Tony Hughes and Michael Vogan of Moody’s Analytics proposed what some finance company executives might consider an outside-the-box idea to help their customers who are stretching contract terms as long as possible in order to keep monthly payments affordable and then running into costly vehicle repairs.
Hughes and Vogan discussed their plan within a white paper shared recently with SubPrime Auto Finance News titled “Alternatives to Long-Term Car Loans?” The experts described how vehicle equity lines of credit could provide relief for consumers they categorized as “cash-strapped subprime borrowers.”
Before going into an example of how the strategy might be beneficial to both consumers and finance companies, the pair said, “These folks may not be able to afford the monthly payments on a traditional five-year loan but could cover a seven- or eight-year commitment. We briefly propose a solution that will allow budget-constrained borrowers to buy a vehicle, build equity therein, improve their credit standing, and still cover potential emergencies.”
Here’s how Hughes and Vogan explained the concept: “If I buy a new Toyota Camry with a minimal down payment, I will hold about a $12,000 asset after my five-year loan has expired. With an eight-year loan, by contrast, I will have about $1,000 in equity at the same point in the life of the vehicle.

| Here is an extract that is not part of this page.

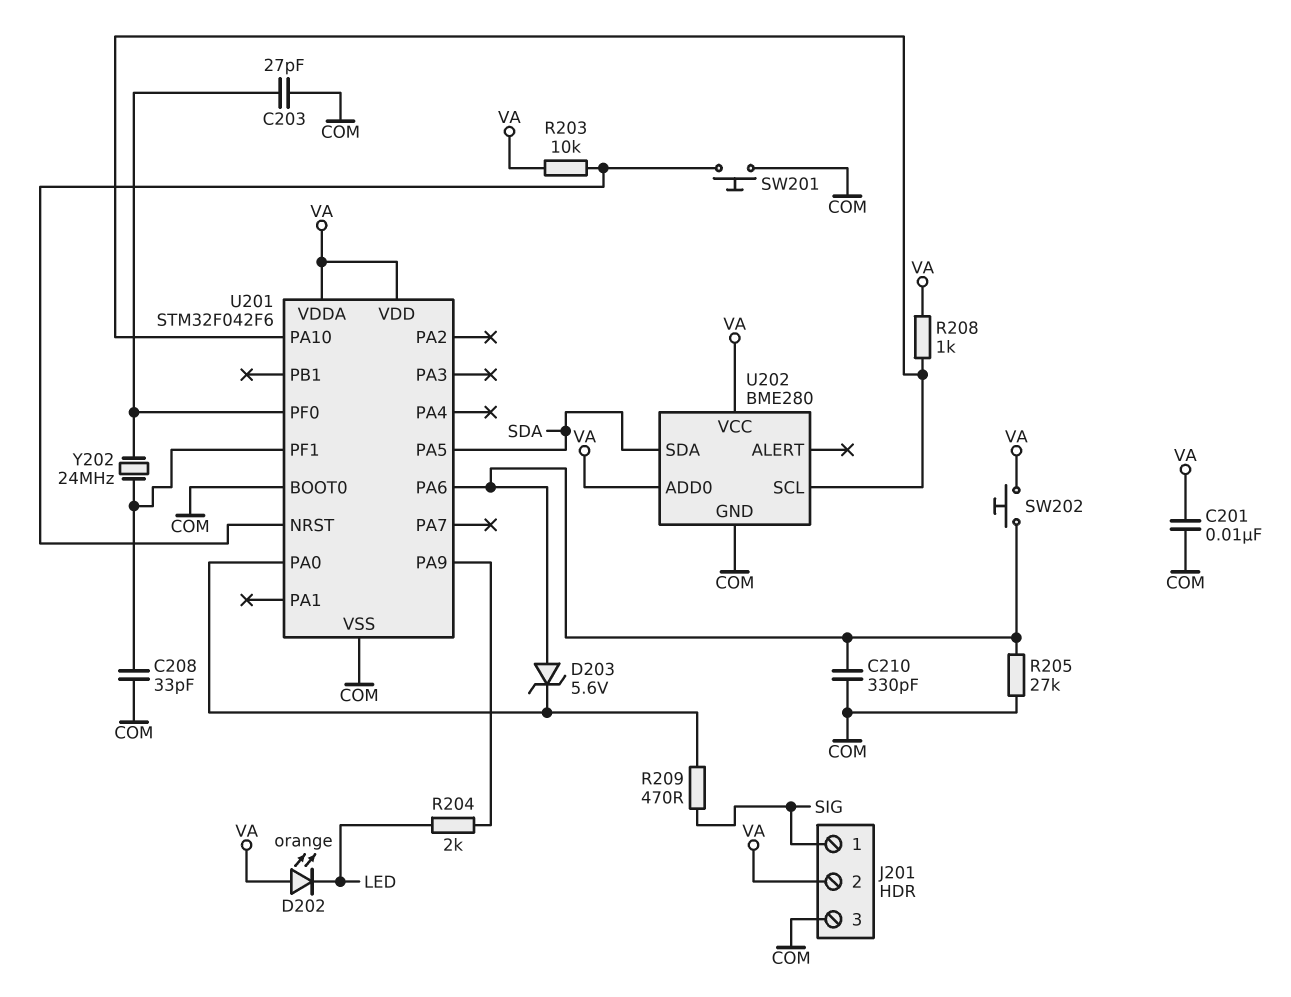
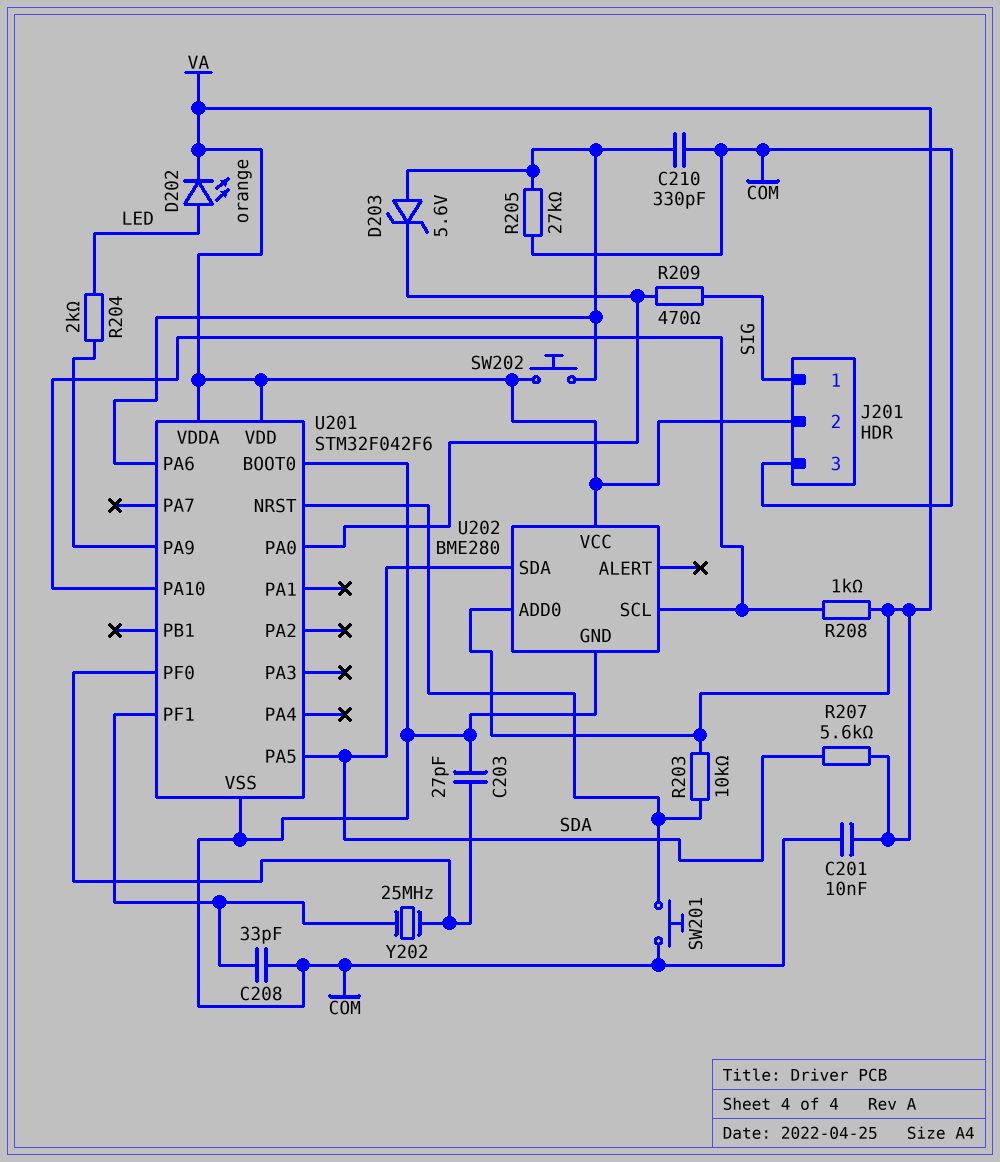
D202: LED orange (A VA, K LED) -> LED orange (A LED, K VA)
R207: none -> 5.6k (SDA, VA)
Y202: 24MHz (U201/PF0, U201/PF1) -> 25MHz (U201/PF0, U201/PF1)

“In terms of monthly principal payments, the five-year loan is about $150 extra per month at the outset of the period, assuming a 12 percent annual percentage rate on each loan. Interest payments are lower for the shorter term loan,” they continued.
“In comparing these loan structures, bear in mind that in one case, the borrower is being forced to save in the form of illiquid vehicle equity,” they continued. “In the other, the borrower pockets cash that can either be saved for a rainy day or spent on other forms of consumption.”
Hughes and Vogan called their recommendation “a middle ground” between the long-term loan and the traditional five-year financial structure. They suggested that a line of credit proportional to the amount of equity held in the vehicle is offered to the borrower at the outset of the loan. The line is initially zero, assuming that the vehicle is financed at full economic cost.
As loan payments consistent with a five-year term are made, and as equity in the car slowly builds, Hughes and Vogan pointed out the size of the available credit line also increases.
If the proposed structure uses a 50 percent multiplier, after one year a $500 secured credit line will be available to the borrower, according to the calculation by Hughes and Vogan. After two years, $1,500 will be available to the client to cover potential emergencies or spending requirements.
At the end of five years, the borrower will have clear title to a $12,000 car and a $6,000 credit line.
“There is no doubt that longer-term loans have expanded access to vehicle credit for poorer buyers,” Hughes and Vogan said. “The risks with such loans, however, are manifest.
“The industry should be looking at other, potentially safer ways to make vehicle finance accessible by subprime borrowers,” they continued. “The combination of a tougher five-year repayment schedule and access to a secured credit line may be a useful addition to the financial arsenal that might increase the welfare of borrowers and lenders alike.”